The pmml function is smart enough to extract the number of categories in the test data and include them in the DataField element.

One can imagine a scenario where one would wish to impose the allowed values a categorical variable can have. Perhaps the test data is slightly different so that some of the values are capitalized. We wish to ignore those records as we do not yet know if they are corrupted data or actually different values. As a first step, one might want to add those possible values in the DataDictionary as invalid values. This way, the scoring process does not ground to a halt and the new variables are dealt with later in the model, perhaps via some transformations.

We first make the Value elements:

 mv <- makeValues(list("Setosa","Versicolor","Virginica"), list("setosa","versicolor","virginica"), list("invalid","invalid","invalid"))
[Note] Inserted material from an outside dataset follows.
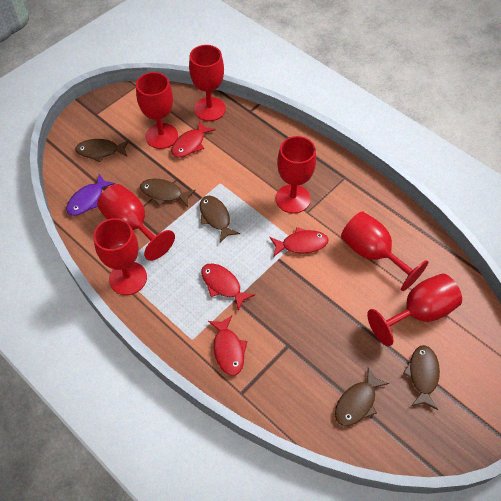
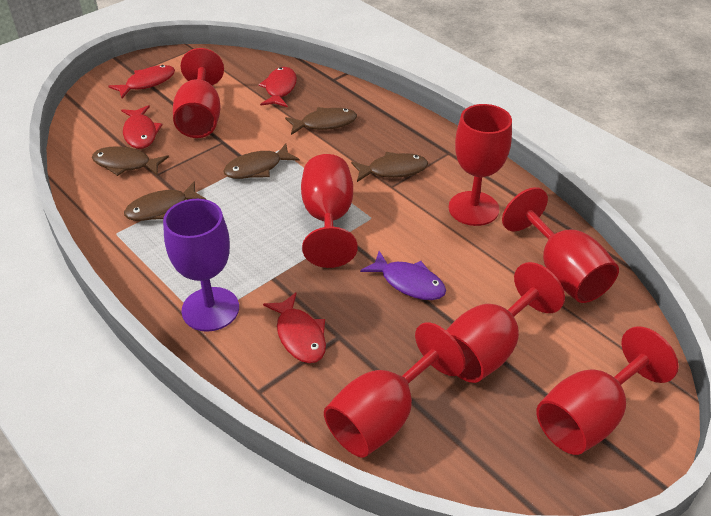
purple goblet: 0 -> 1

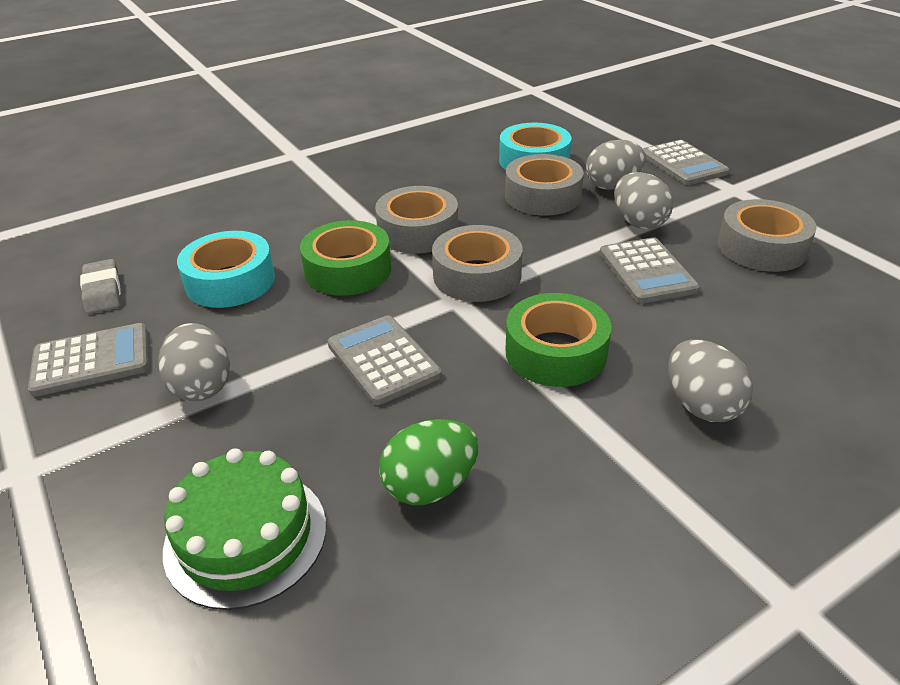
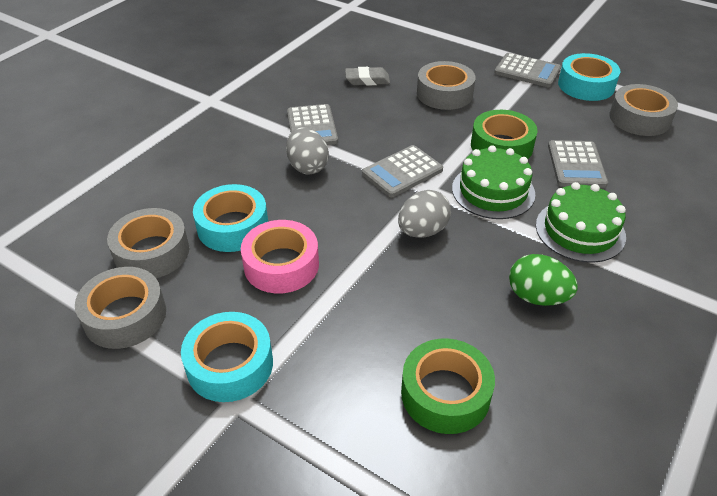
green cake: 1 -> 2
grey egg: 4 -> 2
pink tape: 0 -> 1
turquoise tape: 2 -> 3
The first element can be read down as the 1st element of each list. Hence the first element is: Add “Setosa” as an allowed value of the field, to remind us it may be the same as setosa, we add setosa as a displayName attribute and finally we indicate that if this value does occur, it is an invalid value.

As an example, the 1st PMML elemen looks like:

 mv[[1]]
<Value value="Setosa" displayValue="setosa" property="invalid"/> 

Finally one can add these elements to the DataDictionary element as originally desired:

 addDFChildren(pmml(mod),field="Species",values=mv)

  <DataDictionary numberOfFields="5">
<DataField name="Sepal.Length" optype="continuous" dataType="double"/>
<DataField name="Sepal.Width" optype="continuous" dataType="double"/>
<DataField name="Petal.Length" optype="continuous" dataType="double"/>
<DataField name="Petal.Width" optype="continuous" dataType="double"/>
<DataField name="Species" optype="categorical" dataType="string">
<Value value="setosa"/>
<Value value="versicolor"/>
<Value value="virginica"/>
<Value value="Setosa" displayValue="setosa" property="invalid"/>
<Value value="Versicolor" displayValue="versicolor" property="invalid"/>
<Value value="Virginica" displayValue="virginica" property="invalid"/>
</DataField>
</DataDictionary>